Anyway, I hauled all of my stuff over here, and I spent the day with Afef, two other language partners, and one of my teachers from the program, all of whom lived in the same building for the summer. Despite the fact that I was exhausted, it was a really really interesting afternoon. We talked about everything about freedom of religion, the difference between religion/religious values manifested on the outside versus on the inside, their apprehensions about the upcoming elections and the Nahda party, the hijab, and all sorts of other topics. After lunch, I took a nap, and I’ve spent the rest of the day watching the news with Afef, which has also been super interesting and great language practice. I was really impressed by the number of informational commercials explaining the election process and urging Tunisians to vote. It was a positive sign seeing these commercials, especially since I’ve heard that not nearly the amount of Tunisians required to vote have registered, and also because there is no tradition of free and fair elections here, so the average citizen doesn’t know how they work or what their role is. Afef invited me to go with her on the day of elections and I very enthusiastically accepted. I love that girl already.

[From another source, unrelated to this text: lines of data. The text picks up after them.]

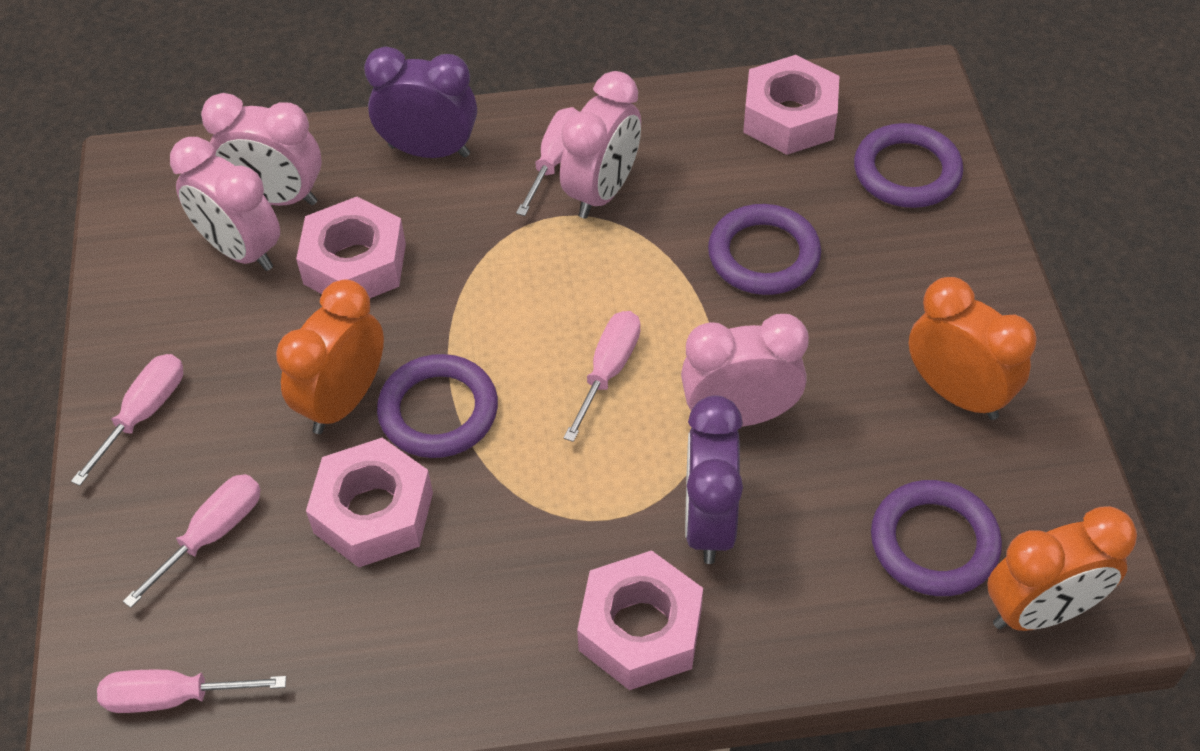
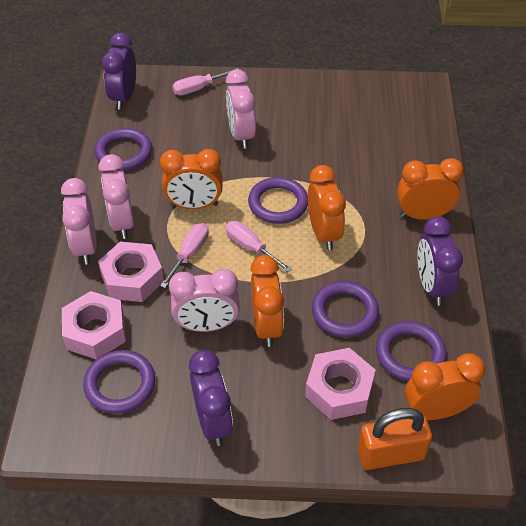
orange clock: 3 -> 5
orange padlock: 0 -> 1
pink nut: 4 -> 3
pink screwdriver: 5 -> 3
purple clock: 2 -> 3
purple ring: 4 -> 5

Ramadan also starts tonight, and I am extremely excited to see how Tunisians celebrate it. I already have been invited to my teacher’s house to break the fast one night, as well as to another one of the language partner’s houses. It will be interesting also to compare how life here in Tunisia changes during this holy month. For one thing, all of the alcohol in stores is gone, and apparently the only way to get any is if you are a foreigner with a foreign passport (meaning not Tunisian and i.e. not assumed to be Muslim), although Afef already stocked up, and we had a beer while watching Al-Arabiya this afternoon. Just reiterating that I love her so much already…
Okay, well I think that’s enough of an update for now. Since the program has ended, I anticipate that I will have more free time, so I will try to update this more often.